A una distancia lejana a ellas, como ropa que una ráfaga de viento hubiera arrancado de las vallas al amanecer llevándolas sabe el diablo adonde, se divisaban confusamente en el otro extremo del campo tres figuras humanas, mientras que en la parte opuesta a ellos rodaba, se revolvía, el rumor siempre evaporado del lejano mar. Ellos eran llevados tan sólo del pasado al futuro y jamás los volvían atrás. Vestidos de blanco corrían de un lado para otro, se inclinaban, se erguían, saltaban a las zanjas, desaparecían de la vista, aparecían luego en otro lindero, en distinto sitio. Cuando estaban muy separados entre sí, hablaban a gritos, agitaban los brazos haciendo señas que eran interpretadas cada vez de errónea manera; volvían entonces a moverse de otro modo, con mayor ímpetu y fastidio, con mayor frecuencia, dando a entender que como las señales no habían sido entendidas, quedaban anuladas, que no regresaran, que siguieran buscando donde estaban. El ardor armonioso de aquellas figuras daba la impresión que habiéndoseles ocurrido jugar de noche a la pelota, la habían perdido y rebuscaban ahora en las zanjas para encontrarla y seguir jugando.
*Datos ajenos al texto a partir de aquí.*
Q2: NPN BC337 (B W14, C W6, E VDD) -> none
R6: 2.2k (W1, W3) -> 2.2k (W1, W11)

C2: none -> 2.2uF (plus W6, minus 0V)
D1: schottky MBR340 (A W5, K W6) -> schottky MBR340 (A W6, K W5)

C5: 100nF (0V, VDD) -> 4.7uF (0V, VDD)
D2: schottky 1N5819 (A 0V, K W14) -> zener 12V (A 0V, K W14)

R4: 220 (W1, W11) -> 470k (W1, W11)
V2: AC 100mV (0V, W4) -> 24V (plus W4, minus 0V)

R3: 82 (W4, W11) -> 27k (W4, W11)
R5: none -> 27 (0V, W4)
Entre las formas que reposaban no soplaba nada de viento; el amanecer parecía próximo y posible, pero al mirar a las personas que en impetuoso torbellino se alzaban sobre la tierra, cabía pensar que la pradera había sido sacudida, desgreñada por el viento, la oscuridad y la angustia, como peinada con un peine negro de tres púas.
Existe una ley según la cual no nos puede ocurrir a nosotros aquello que les pasa a los demás, lo que a ellos les sucede de continuo. Los escritores se han referido a ello más de una vez. Es irrefutable mientras nos reconocen los amigos, pues suponemos reparable la desgracia. Cuando la conciencia de su irreparabilidad se adueña de nosotros, los amigos dejan de reconocernos y como confirmación de la regla nos hacemos distintos, es decir, nos convertimos en seres que están destinados a quemarse, arruinarse, a ser llevados ante los tribunales o al manicomio.
Las personas que no habían perdido aún la cabeza atosigaban a la niñera pensando, probablemente, que del ardor del castigo dependía que al entrar en la alcoba vieran, con un suspiro de alivio, al niño en su cuna, devuelto al hogar por las proporciones de su desesperación y angustia.
La visión de la cuna vacía arrancaba la piel de su voz. Pero incluso con el alma rota, en su búsqueda por el jardín, primero, y luego cada vez más y más lejos de la casa, seguían siendo seres como nosotros: buscaban para encontrar. Las horas, sin embargo, iban pasando; la noche cambiaba de fisonomía, ellos también cambiaban y ahora, a su término, eran seres totalmente irreconocibles, habían dejado de comprender por qué pecados y para qué el destino cruel les seguía arrastrando, llevándoles de un lado para otro en una tierra en la cual nunca más verían de nuevo a su hijo. Hacía mucho tiempo que tenían olvidado al alférez de navio, que había trasladado su búsqueda al otro lado del barranco.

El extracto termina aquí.